A recent study evaluating the Premier Hospital Quality Incentive Demonstration in the US concluded that P4P did not deliver any substantial benefits in safety and quality for participating hospitals when compared to non-participating hospitals. These conflicting findings have caused some researchers to conclude that there is no convincing evidence that P4P programs lead to better outcomes in terms of quality and safety. But once again, this is partly because the evidence base is weak.

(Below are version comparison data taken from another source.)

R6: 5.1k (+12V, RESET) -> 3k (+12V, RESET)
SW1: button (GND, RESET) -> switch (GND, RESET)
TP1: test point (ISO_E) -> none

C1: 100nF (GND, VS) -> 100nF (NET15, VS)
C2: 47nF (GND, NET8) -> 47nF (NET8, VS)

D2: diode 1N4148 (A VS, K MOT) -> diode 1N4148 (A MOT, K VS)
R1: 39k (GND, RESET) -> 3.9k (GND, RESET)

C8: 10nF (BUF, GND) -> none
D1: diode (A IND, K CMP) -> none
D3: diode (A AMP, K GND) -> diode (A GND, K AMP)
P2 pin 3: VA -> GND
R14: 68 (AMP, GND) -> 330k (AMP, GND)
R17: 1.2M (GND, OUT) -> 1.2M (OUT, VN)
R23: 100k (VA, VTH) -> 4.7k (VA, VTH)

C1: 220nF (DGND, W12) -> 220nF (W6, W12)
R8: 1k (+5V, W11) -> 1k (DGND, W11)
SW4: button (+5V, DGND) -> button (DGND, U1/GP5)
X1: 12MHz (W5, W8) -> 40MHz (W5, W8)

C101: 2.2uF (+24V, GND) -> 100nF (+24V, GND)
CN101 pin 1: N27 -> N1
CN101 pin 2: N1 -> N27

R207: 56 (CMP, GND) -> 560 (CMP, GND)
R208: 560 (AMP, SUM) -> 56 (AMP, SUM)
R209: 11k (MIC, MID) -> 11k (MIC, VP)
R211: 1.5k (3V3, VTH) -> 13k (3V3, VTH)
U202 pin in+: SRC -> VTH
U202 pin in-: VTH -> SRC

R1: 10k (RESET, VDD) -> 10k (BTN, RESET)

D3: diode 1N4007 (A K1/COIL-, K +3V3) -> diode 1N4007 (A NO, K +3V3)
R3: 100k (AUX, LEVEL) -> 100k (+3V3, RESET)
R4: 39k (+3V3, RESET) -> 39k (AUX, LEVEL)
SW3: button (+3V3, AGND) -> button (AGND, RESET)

For Australian policymakers trying to decide how to tackle the issue of pricing for quality, the existing evidence does not provide a strong enough basis for adopting any particular ‘off the shelf’ model. However when evidence from the grey literature, such as programs evaluations, is also considered, some key lessons start to emerge. They include:

  • Providers need to see the financial incentives as substantial if they are going to be effective in changing behaviour
  • To be effective, financial rewards need to be delivered down to the level of the clinical department or unit involved in changing behaviour
  • Financial incentives need to be designed in such a way that they foster improvement across all hospitals rather than just rewarding those that are already performing well
  • It is vital that policymakers identify possible perverse incentives and put measures in place to minimise or prevent them
  • Pricing models should include some way of making adjustments based on the risk profile of the organisation involved so that those with sicker or poorer patients are not unduly penalised
  • Policymakers should expect that some regional variation in performance is unavoidable and make allowances for this.

Activity-based funding is now operating across Australia. Under this new system, the Independent Hospital Pricing Authority (IHPA) determines the price that the Australian Government pays as its contribution to public hospital funding. The Australian Government contribution is approximately 40 per cent of public hospital funding, so any incentives for quality and safety that the IHPA might build into the model would impact only on the Commonwealth contribution.

In addition to this, the Australian Government funding for public hospitals is not directed to specific hospitals or to clinical departments within hospitals. As a result, it is unlikely that the Australian Government, if acting alone, would be able to use pricing to stimulate major changes in the safety and quality of health care services delivered in Australian public hospitals.